I didn't get where he was going. “I guess.”

“That's right.”

Comp's father returned and said, “There's a good one
written in the bathroom now. Someone wrote, ‘I'd rather have a beer than a lobotomy.' No, that's not right. It went something like that. It's funny. Some them college boys must've come in here recently.”

My father grabbed my forearm so I couldn't leave. He said to Mr. Lane, “I'm glad you're back. You remember when you took that pottery class up in Greenville, and you gave me that big old jug you made with the handle on it?”

“Uh-huh,” Mr. Lane said. “Why are y'all making fun of me?” He spoke quietly and measured his words out. His eyes sliced over to Red Edwards.

My father looked back at me. “When about was that?”

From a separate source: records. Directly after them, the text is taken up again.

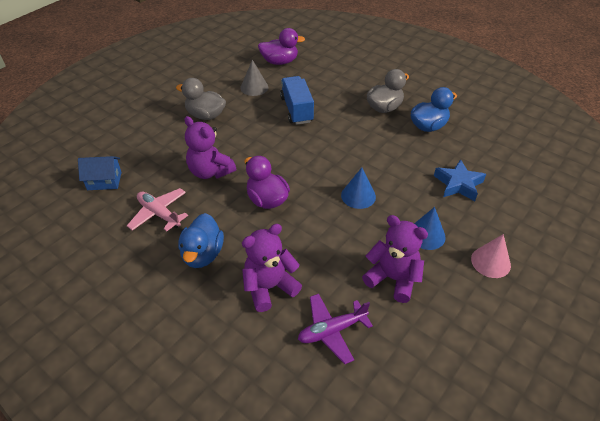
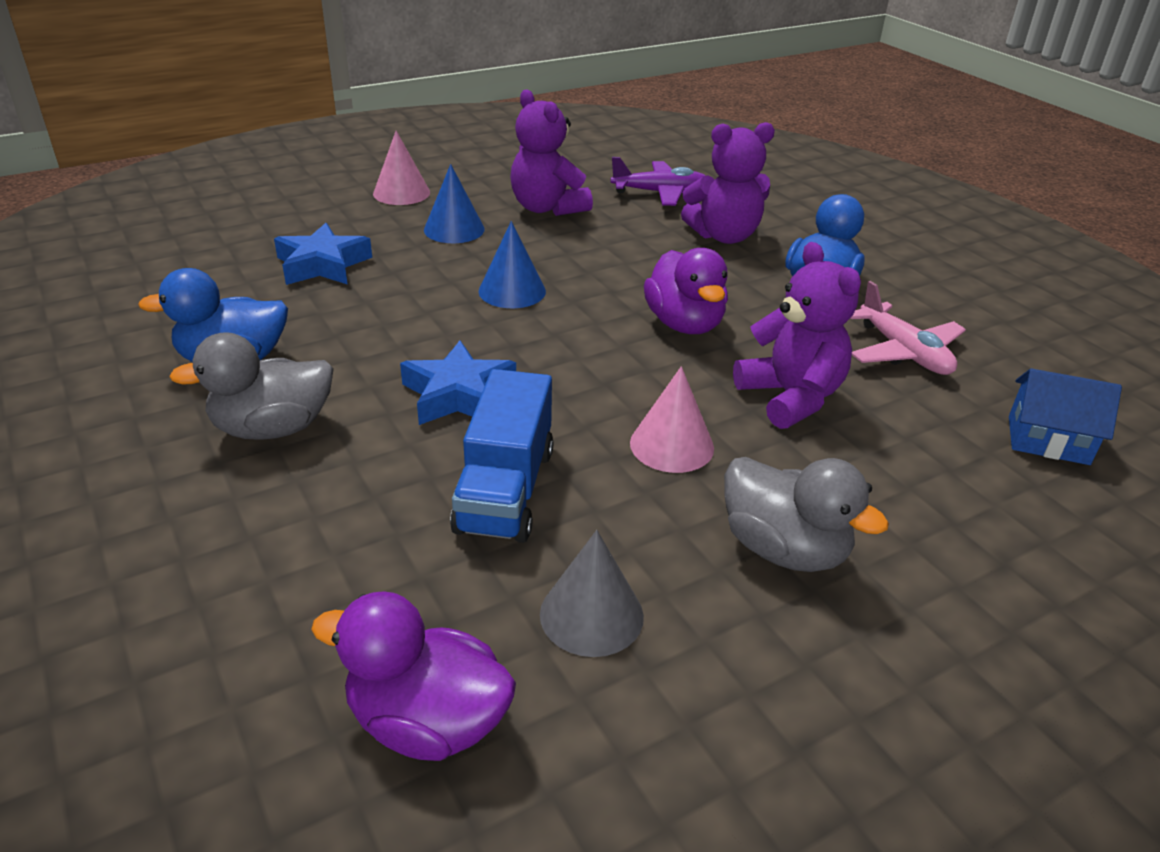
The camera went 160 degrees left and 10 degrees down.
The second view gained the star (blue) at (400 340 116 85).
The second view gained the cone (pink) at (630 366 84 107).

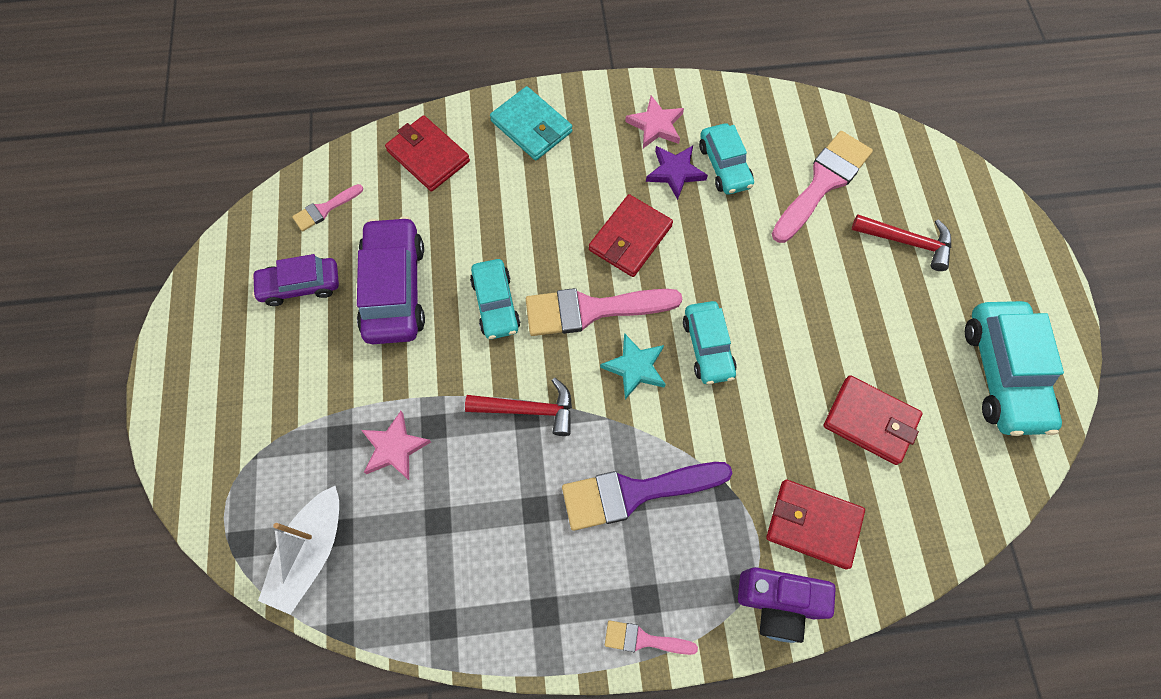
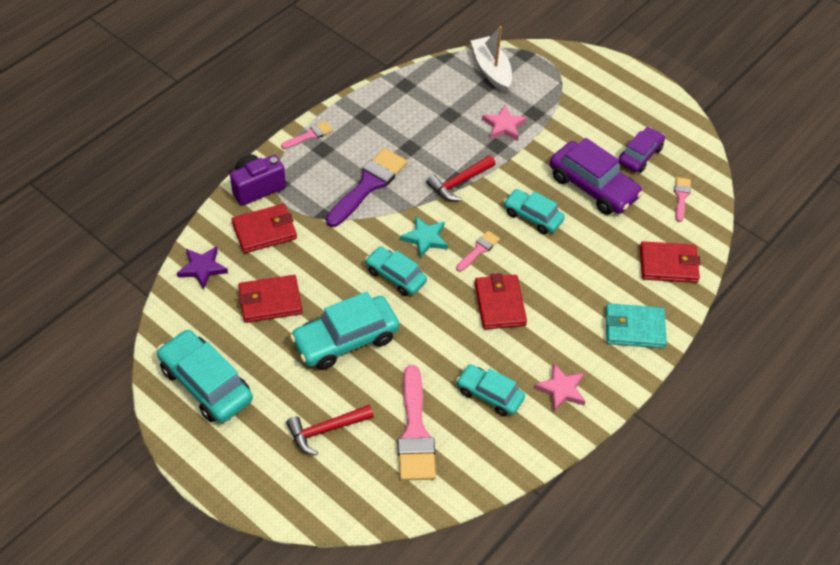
The camera went 135 degrees right and 15 degrees down.
The size of the brush (pink) at (526 288 156 48) changed by a factor of 0.51.
The star (purple) ended up elsewhere, having gone from (646 146 62 54) to (177 246 51 44).
The second view gained the car (turquoise) at (290 292 109 78).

Mr. Lane shook his head like he couldn't believe that someone would call him on trying to better himself, that his attempt at bettering himself or finding a new trade would end up in humiliation. The jukebox came on, playing “Sixty-Minute Man.” Dunny Dunlap's father walked off to greet a woman he'd been waiting for, evidently—a woman I knew to be a teller at his bank.

Compton Lane's father said, “I know exactly. It was nineteen sixty-six.”

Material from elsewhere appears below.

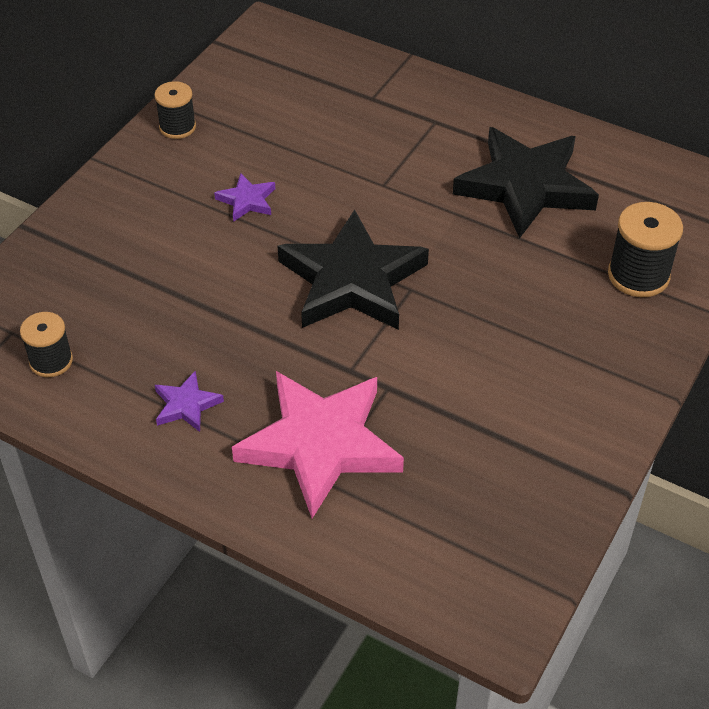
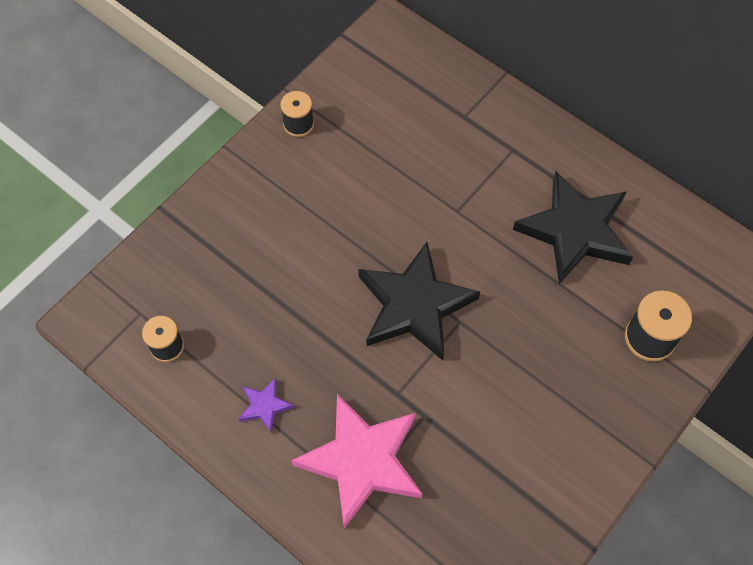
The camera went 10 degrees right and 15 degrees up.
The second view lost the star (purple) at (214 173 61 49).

My father turned to me and said, “Your mother left before then. There you go. Goddamn this reminds me of how your mother was. You burn my testes sometimes. I was having a perfectly good day, and then you come in and step on my high.”

I nodded when Mr. Red Edwards asked if I'd like another
beer, and shook my head when he asked if I wanted another bourbon. Someone in the back room yelled out, “You're up, Lee!” and my father and Mr. Lane got up to play pool. My father said, “Maybe I just wanted to put to rest her memory. Did it have those ugly goddamn fake eyelashes on it? Or the stones from the engagement ring I gave her that she left on our kitchen table? Did it have that nail file she spent more time looking down at than my feet that hurt from working sixteen hours a day so she could buy what she wanted? What about the compass—was that on the jug? She left that compass on our door when she left, and a note that she'd be anywhere from northwest to southeast, which only left out California, and for me to not come looking. Did you find the hair I swept out of the bathroom so I wouldn't have to look at it anymore?”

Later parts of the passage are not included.